Ce dynamisme social ne parvient cependant pas, pour l’instant, à influencer le champ politique, ni les enjeux électoraux à venir. Or, il est clair que dans les prochains mois, l’Argentine sera en cessation de paiement et qu’il faudra négocier avec les créanciers. Les libéraux chercheront à imposer un nouveau plan d’ajustement structurel avec, dans leur viseur, la privatisation des retraites, l’économie verte et la financiarisation de la nature. Toute la question est de savoir quel rapport de force existera au moment du défaut. A l’heure actuelle, il n’est pas favorable à la gauche et en l’état, la résolution de la crise risque fort de se faire sur le dos des travailleurs.
– EE : Et dans un contexte régional marqué par un nouveau cycle de victoires des droites extrêmes…
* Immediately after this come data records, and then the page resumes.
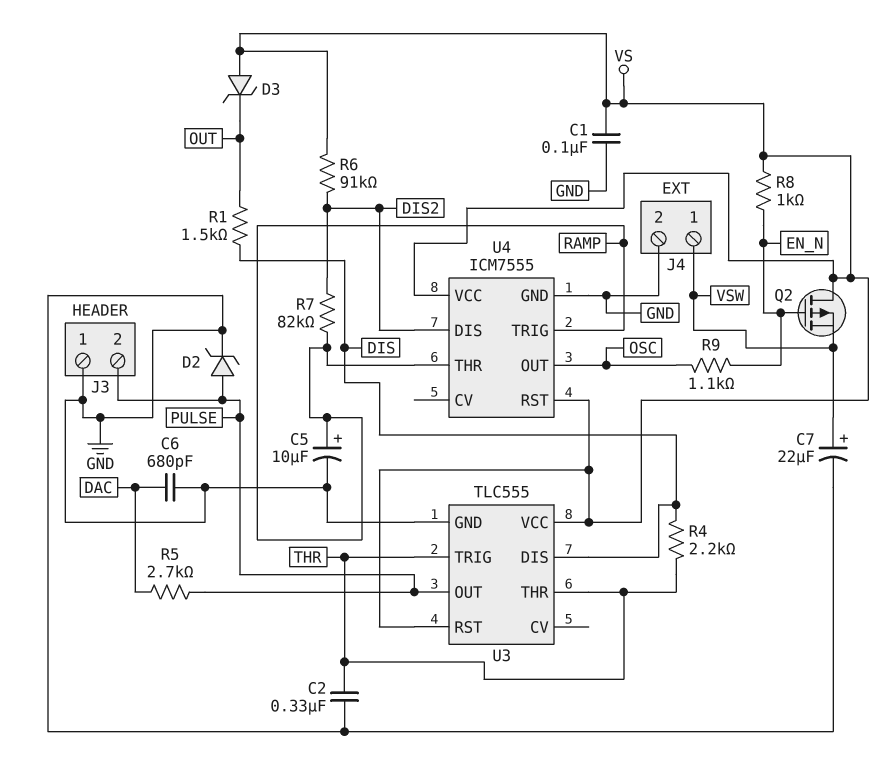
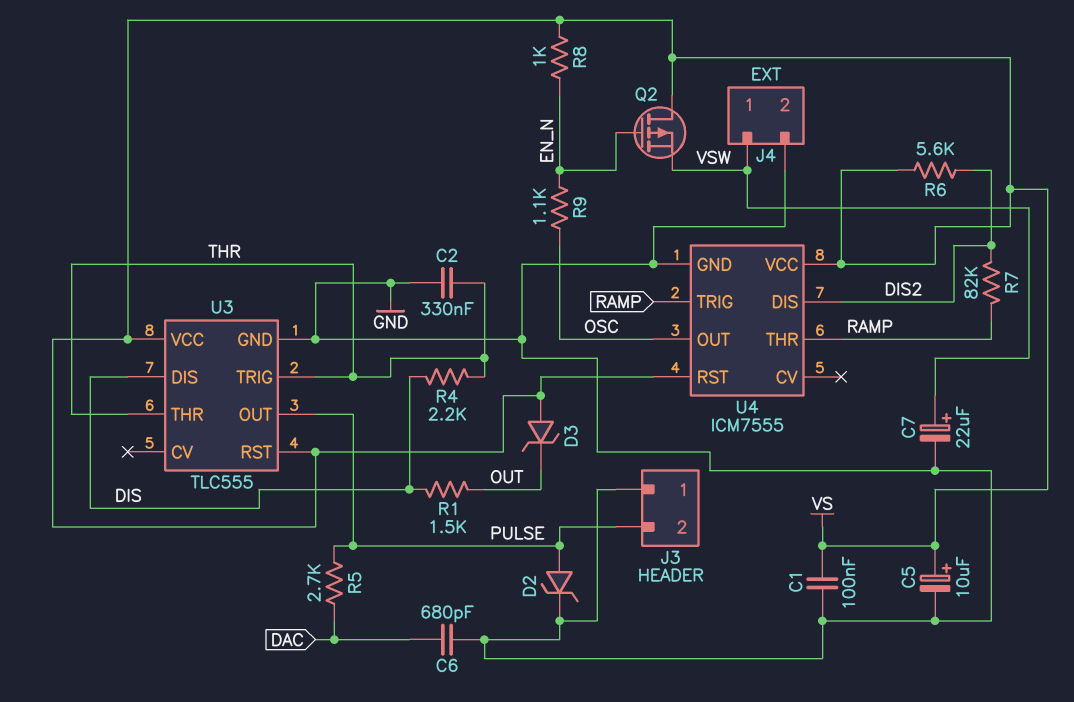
C5: 10uF (plus RAMP, minus GND) -> 10uF (plus VS, minus GND)
R6: 91k (DIS2, VS) -> 5.6k (DIS2, VS)

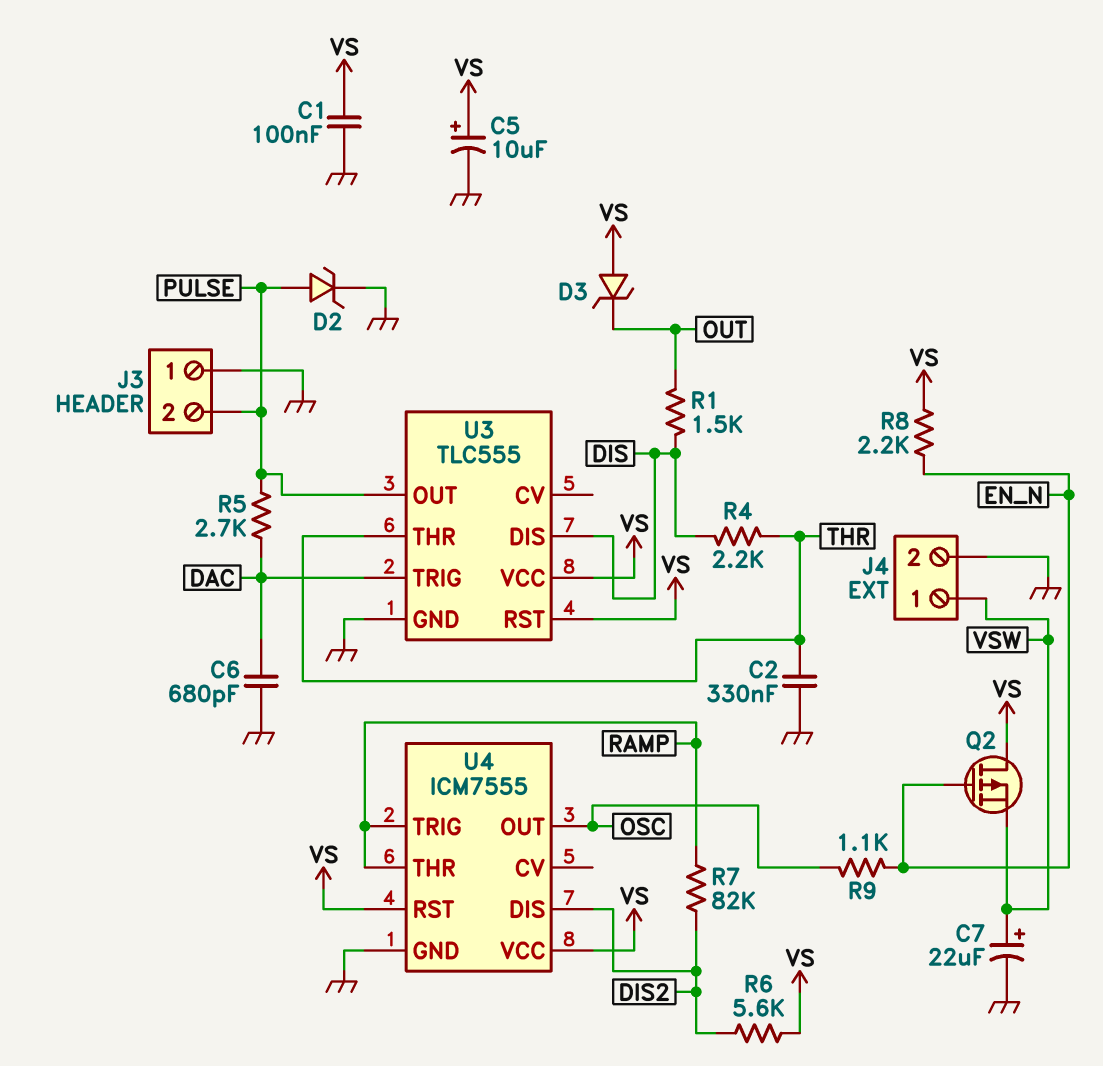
R8: 1k (EN_N, VS) -> 2.2k (EN_N, VS)
U3 pin TRIG: THR -> DAC

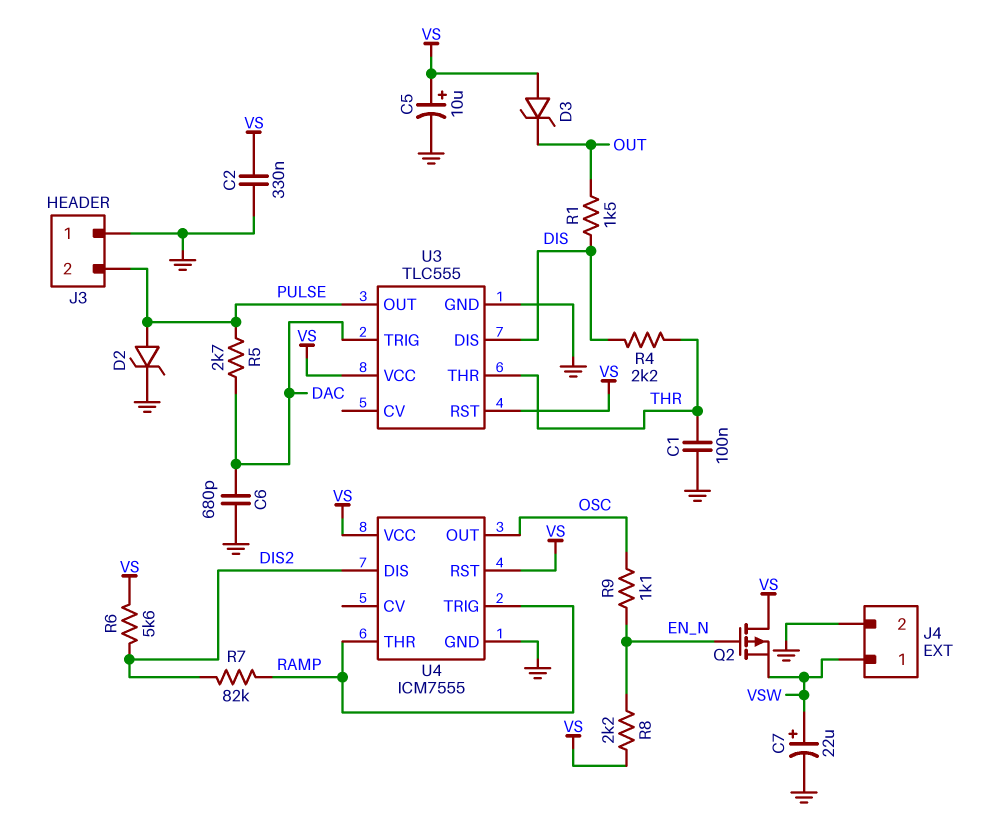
C1: 100nF (GND, VS) -> 100nF (GND, THR)
C2: 330nF (GND, THR) -> 330nF (GND, VS)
La dynamique politique en Amérique latine est actuellement du côté de l’extrême-droite même si des mouvements sociaux demeurent puissants. L’offensive impérialiste contre la révolution bolivarienne au Venezuela est l’expression la plus saisissante de l’offensive néolibérale et impériale menée par Donald Trump et les fractions dominantes de la droite latino-américaine. Les prochaines élections en Argentine, en Bolivie (où la réélection de Morales n’est pas encore acquise) et en Uruguay seront déterminantes. En fonction des résultats dans ces trois pays, c’est l’ensemble du continent qui peut être, à la fin de l’année, dirigé par des forces néolibérales et ultra-autoritaires. Dans ce contexte, l’élection présidentielle en Argentine est devenu un enjeu majeur de la politique régionale. J’espère qu’un pôle populaire et anti-néolibéral d’opposition réussira à se consolider et que cela puisse se traduire sur le plan électoral.